Muti mengimbau kepada para pelaku usaha agar tidak terjebak dengan rayuan calo. Terlebih lagi, bagi mereka hanya mengandalkan jasa perantara sebagai salah satu penyebab faktor proses sertifikat sangat lama dan harganya melambung tinggi.
Menurutnya, tidak semua calo mengaku sebagai konsultan memiliki peran membantu proses sertifikasi agar mudah dan cepat, tanpa menunggu waktu yang lama.
"Pelaku usaha perlu cermat memperhatikan rincian biaya apabila menggunakan jasa konsultan. Waspada terhadap calo berkedok konsultan yang hanya mengambil untung!," tegas Muti.
Waktu pemeriksaan halal, kata dia, seyogyanya sudah menjadi aturan sebagai standarisasi memberikan sertifikat halal secara transparan dan efisien kepada pelaku usaha.

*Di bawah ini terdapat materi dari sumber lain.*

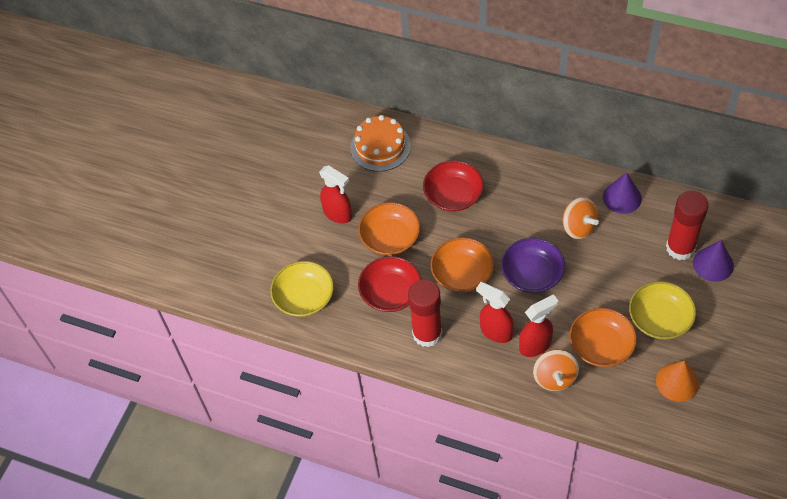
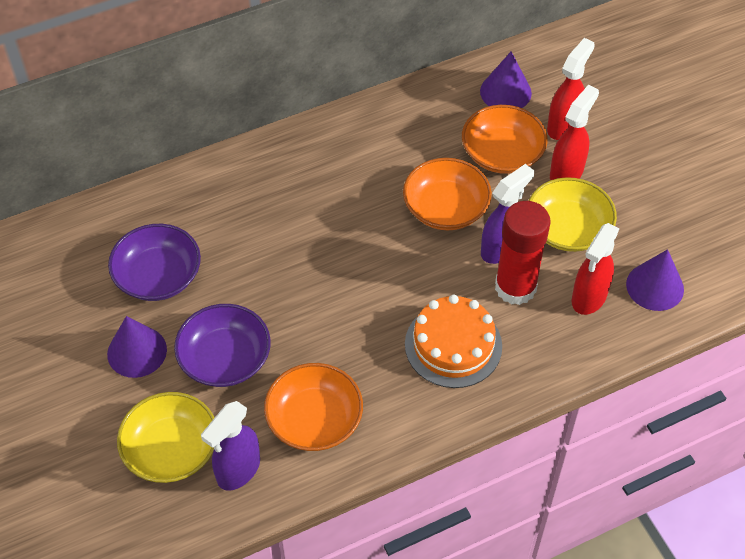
orange cone: 1 -> 0
orange spinning top: 2 -> 0
purple bowl: 1 -> 2
purple cone: 2 -> 3
purple spray bottle: 0 -> 2
red bowl: 2 -> 0
red glue stick: 2 -> 1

"Persiapan yang baik termasuk pemahaman dan implementasi SJPH, maka dapat mempercepat dan mempermudah proses sertifikasi halal," tuturnya.

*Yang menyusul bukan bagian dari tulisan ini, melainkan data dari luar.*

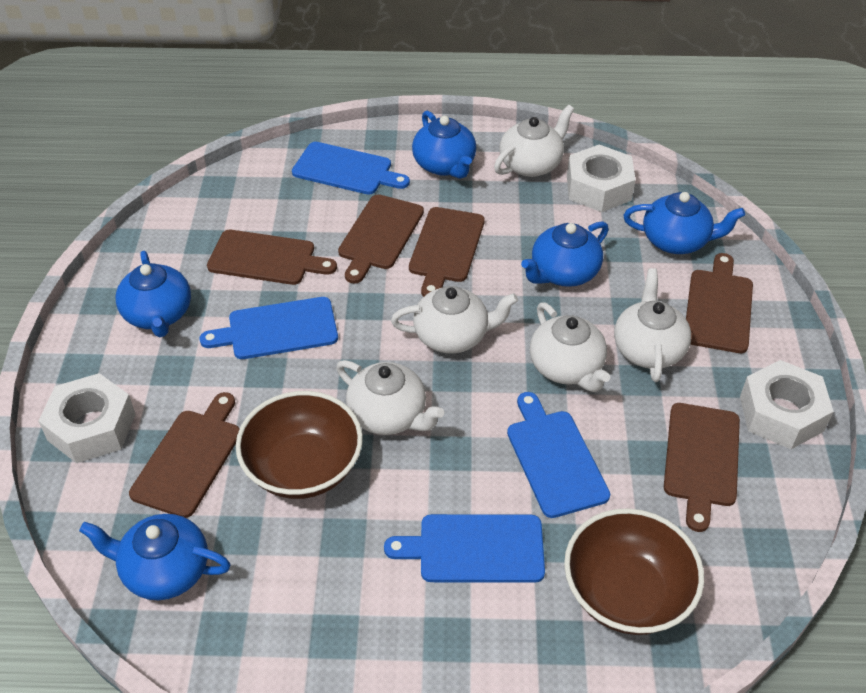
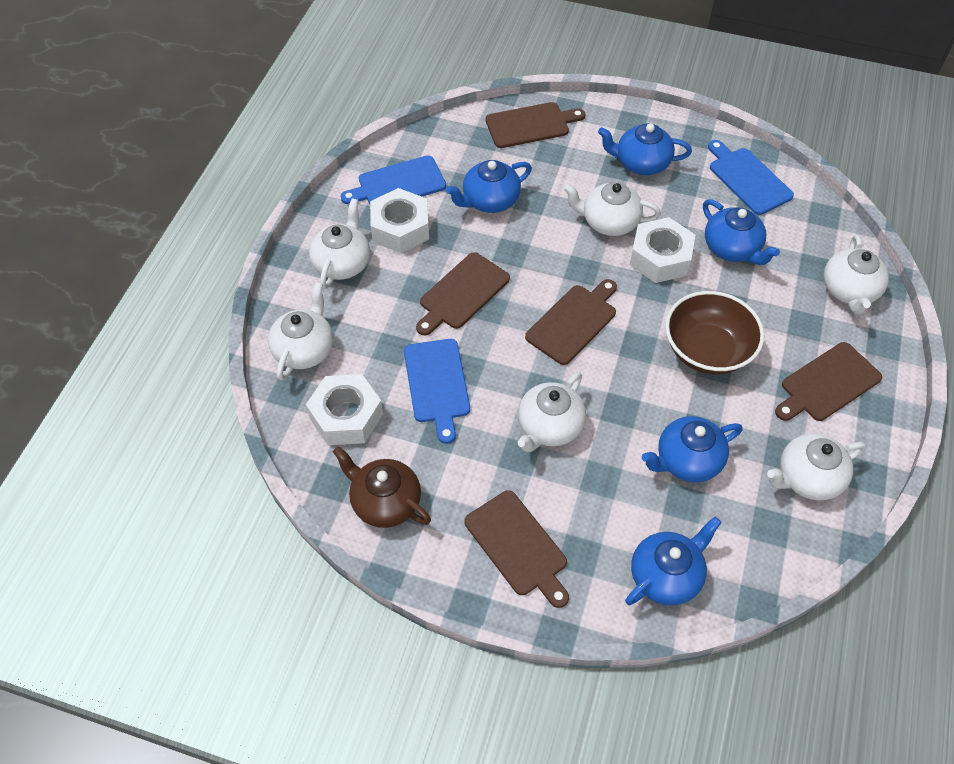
blue cutting board: 4 -> 3
brown bowl: 2 -> 1
brown cutting board: 6 -> 5
brown teapot: 0 -> 1
white teapot: 5 -> 6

Sementara, Ketua ALPHI Elvina Agustin Rahayu menerangkan bahwa, skala usaha, jenis produk, dan fasilitas yang terdapat di pabrik/outlet/cabang milik pelaku usaha mempengaruhi biaya sertifikasi halal.
BPJPH mengatur tarif biaya sertifikasi halal dalam sejumlah regulasi, seperti Keputusan Kepala BPJPH 141 Tahun 2021 sebelum ada proses revisi berubah menjadi Keputusan Kepala BPJPH 83 Tahun 2022. Hingga saat ini, Keputusan Kepala BPJPH Nomor 22 Tahun 2024 menjadi regulasi terbaru dari BPJPH.
"LPH itu, menurut Majelis Ulama Indonesia (MUI) adalah saksi ulama. Pekerjaan kami ini cukup berat, maka kami perlu bekerja secara profesional," ucap Elvina.
Ia membandingkan perbedaan sebuah restoran waralaba namun memiliki banyak cabang atau outlet, menurutnya proses sertifikasi halal yang dilakukan lebih kompleks daripada warung makan kecil dengan jumlah satu outlet.
"Halal itu gratis, tapi pemeriksaan halal itu tidak gratis. Sertifikasi halal itu proporsional. LPH itu juga bagian dari ekosistem yang melakukan proses bisnis halal. Yang utama, bagaimana kami melakukan proses pemeriksaan kehalalan ini dengan cara yang halal," pungkas Ketua ALPHI itu.